Follow these steps for completing your project.

  • Submit a Pull-Request to merge Branch into master (student's Repository). Please don't merge your own pull request
  • Add your team lead as a reviewer on the pull-request
  • Your team lead will count the project as complete by merging the branch back into master.
  • Do your magic!

Minimum Viable Product

  • Render a list of team members from state
  • Build a form to add a new member to the list of members
  • Add the functionality to edit team members

STEP 1 - Setup your state

  • Import the useState hook

  • Give the state variable you just declared a default value.
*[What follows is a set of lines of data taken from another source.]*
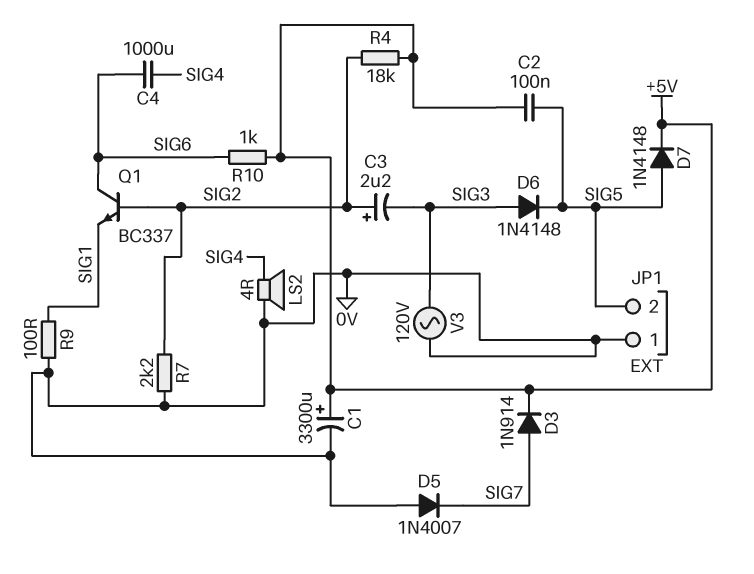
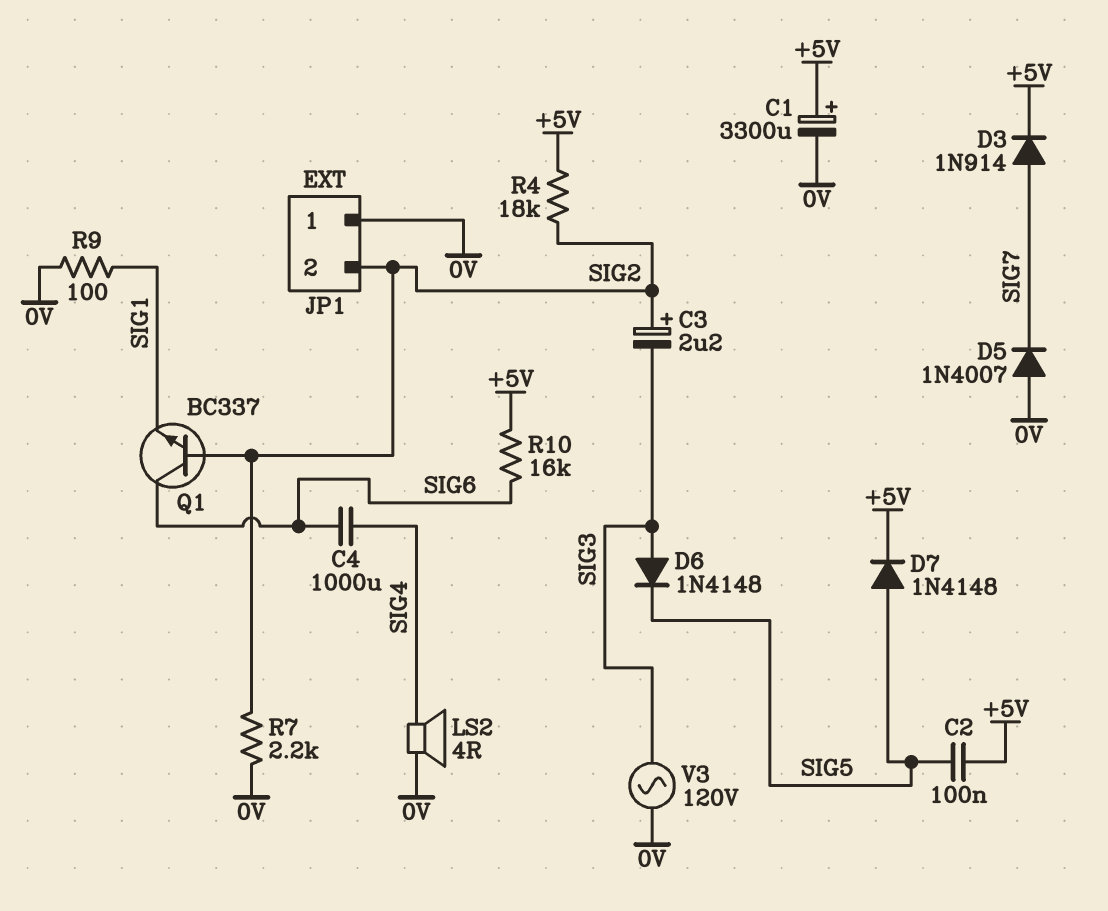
JP1 pin 2: SIG5 -> SIG2
R10: 1k (+5V, SIG6) -> 16k (+5V, SIG6)

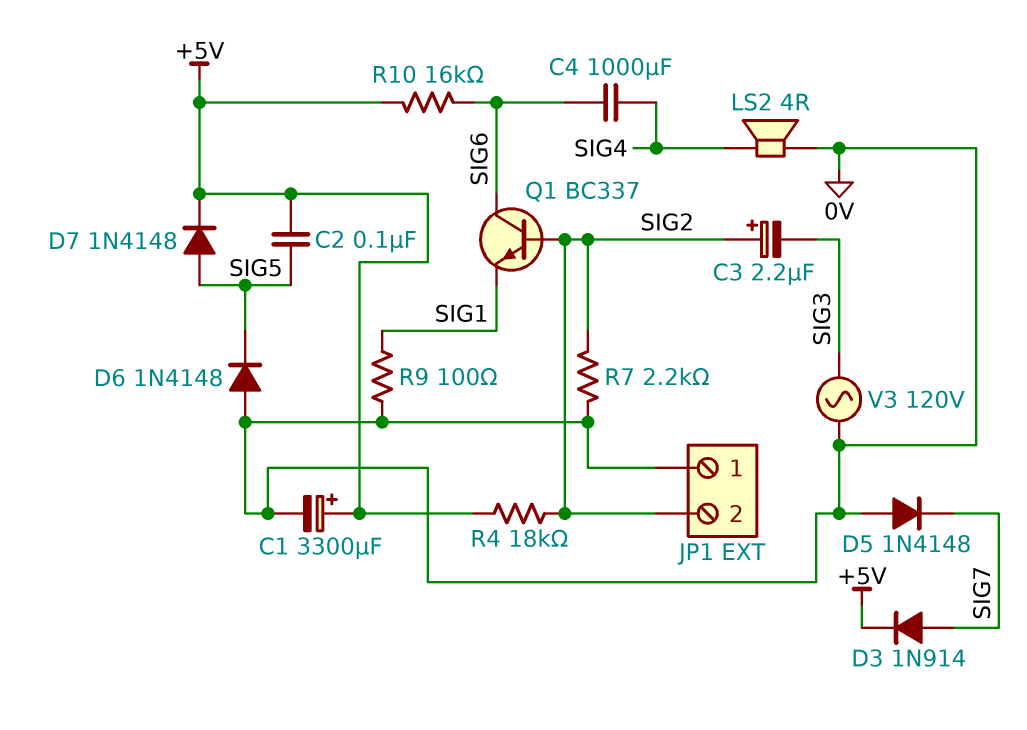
D5: diode 1N4007 (A 0V, K SIG7) -> diode 1N4148 (A 0V, K SIG7)
D6: diode 1N4148 (A SIG3, K SIG5) -> diode 1N4148 (A 0V, K SIG5)

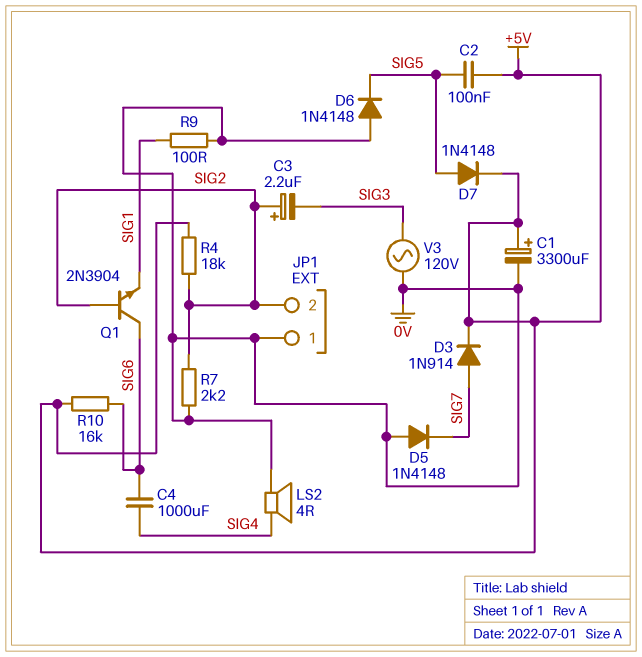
Q1: NPN BC337 (B SIG2, C SIG6, E SIG1) -> NPN 2N3904 (B SIG2, C SIG6, E SIG1)

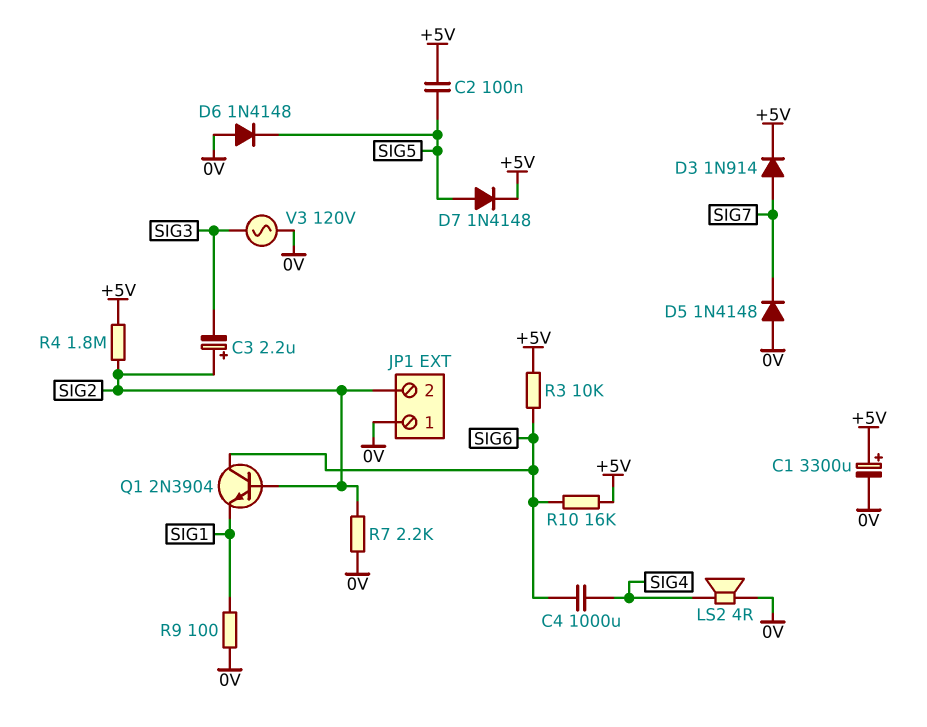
R3: none -> 10k (+5V, SIG6)
R4: 18k (+5V, SIG2) -> 1.8M (+5V, SIG2)

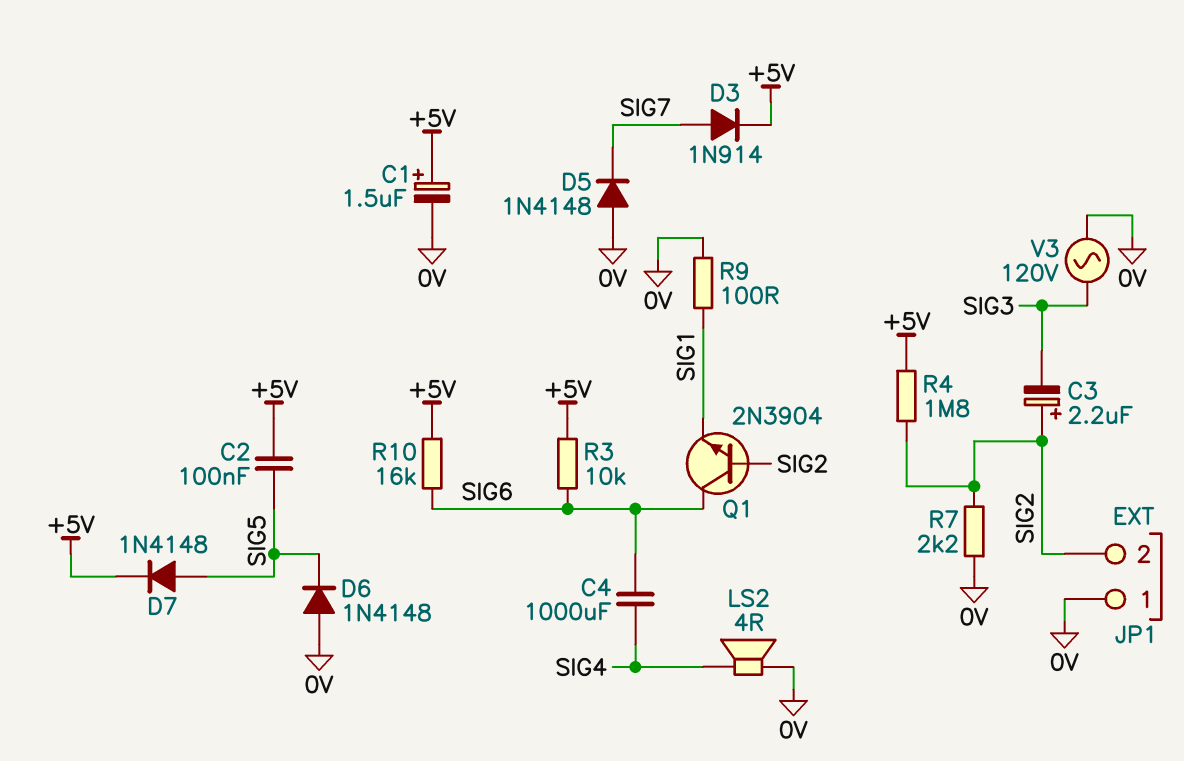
C1: 3300uF (plus +5V, minus 0V) -> 1.5uF (plus +5V, minus 0V)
You will need to keep track of a list of team members and each team member will have several key/value pairs associated with them.

  • Render your list of team members

STEP 2 - Build your form

  • In Form.js build out your markup
  • Build inputs for name, email and role (backend engineer, frontend engineer, designer, etc. Use your imagination)
  • Import the useState hook and utilize what we learned about two-way data binding
  • Render your Form component in App and pass a setter method (the set_____ method from your team members state in App) down to it so you can add team members to your state.

STEP 3 - Add the edit functionality

Next we're going to reuse the Form component to edit team members

  • Update Form.js to take a prop called memberToEdit
  • Create a function in App.js that will edit one or more of the details of a team member and pass it down to the second form component
  • In the initialState that you are passing into the state hooks for your inputs, you'll want to write logic that checks to see if props.memberToEdit exists and pass that in as the initialState, otherwise pass in empty data. (This will populate the inputs if we are trying to edit a member, and keep it blank if we are just trying to add a new member)
  • You'll have to find a way to loop over the data in your state, find the specific team member you intend to edit, and finally change the details with the data sent up to you from the second form component. .map() will be your friend for that task. You'll also want to avoid directly mutating your data. The ... spread operator will be your friend there

STEP 4 - Form submit

This is an interesting bit of architecture we've done so far. We have built a reusable form that can be used to add a team member, or edit a team member. The last piece of the puzzle is this - when we submit the form, do we run an addMember function, or an editMember function? And how will the form know? Well, our form knows if we are editing a team member by whether or not there is the prop memberToEdit. So, when submitting the form, do an if check to see if that prop is there or not, and run the correct function based in the if block and the else block.

Observe the power of reusability!

Stretch Problems

After finishing your required elements, you can push your work further. These goals may or may not be things you have learned in this module but they build on the material you just studied. Time allowing, stretch your limits and see if you can deliver on the following optional goals:

  • Build another layer of your App so that you can keep track of multiple teams, each with their own encapsulated list of team members.

  • Look into the various strategies around form validation. What happens if you try to enter a number as a team-members name? Does your App allow for that? Should it? What happens if you try and enter a function as the value to one of your fields? How could this be dangerous? How might you prevent it?

  • Style the forms. There are some subtle browser defaults for input tags that might need to be overwritten based on their state (active, focus, hover, etc.); Keep those CSS skill sharp.